On page 14 after Figrue 4 there is the following statement about the finite state machine abstraction:

Although 12 of the 13 Dwarfs possess some form of parallelism, finite state machines(FSMs) look to be a challenge, which is why we made them the last dwarf. Perhaps FSMs will prove to be embarrassingly sequential just as MapReduce is embarrassingly parallel. If it is still important and does not yield to innovation in parallelism, that will be disappointing, but perhaps the right long-term solution is to change the algorithmic approach. In the era of multicore and manycore. Popular algorithms from the sequential computing era may fade in popularity. For example, if Huffman decoding proves to be embarrassingly sequential, perhaps we should use a different compression algorithm that is amenable to parallelism.

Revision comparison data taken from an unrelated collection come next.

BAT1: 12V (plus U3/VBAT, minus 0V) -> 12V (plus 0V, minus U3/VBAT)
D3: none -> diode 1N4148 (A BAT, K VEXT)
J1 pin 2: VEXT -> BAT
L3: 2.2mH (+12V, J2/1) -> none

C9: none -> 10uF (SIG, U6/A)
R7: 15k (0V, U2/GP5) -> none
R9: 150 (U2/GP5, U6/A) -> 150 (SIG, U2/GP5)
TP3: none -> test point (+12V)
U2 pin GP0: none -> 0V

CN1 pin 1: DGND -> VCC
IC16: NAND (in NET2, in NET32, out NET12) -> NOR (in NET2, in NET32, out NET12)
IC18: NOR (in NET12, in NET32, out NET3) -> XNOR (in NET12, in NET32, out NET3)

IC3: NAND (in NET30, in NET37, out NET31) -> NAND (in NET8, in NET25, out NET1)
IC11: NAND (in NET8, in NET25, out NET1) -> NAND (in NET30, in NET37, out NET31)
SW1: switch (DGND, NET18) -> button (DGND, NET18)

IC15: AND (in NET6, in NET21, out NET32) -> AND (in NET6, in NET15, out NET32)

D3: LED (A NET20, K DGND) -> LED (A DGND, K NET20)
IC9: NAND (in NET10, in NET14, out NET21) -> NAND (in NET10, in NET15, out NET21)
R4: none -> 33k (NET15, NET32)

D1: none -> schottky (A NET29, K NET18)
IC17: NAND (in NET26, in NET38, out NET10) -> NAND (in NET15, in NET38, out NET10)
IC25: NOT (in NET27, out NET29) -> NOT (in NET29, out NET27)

A sequential process with no parallel decomposition can make effective use of N cores with the steps coresponding to the N steps of the process. There is of course an N step delay to "fill up the pipeline" so to speak. But after that you get one output for each input.

Overall the paragraph seems to me to be misleading and confusing. Finite state machines are a way to decompose processes, not really a "dwarf".

Back to the future

The current excitement about concurrency and parallelism (as exemplified by this proposed line of research at UCB) sounds a lot like the hype that surrounded occam and the transputer 20 years ago. IIRC one of the primary rationales for the transputer was that single-core processors were felt to be reaching performance limits. There was also much talk at the time about matching the natural concurrency of certain problem domains. Now, granted, INMOS was ahead of its time in many ways. But it does make me wonder if, just as the transputer eventually fell out of favor, the current fad for multicore systems will fade once the next big performance breakthrough is made in the single-core arena. It'll be interesting to see what happens.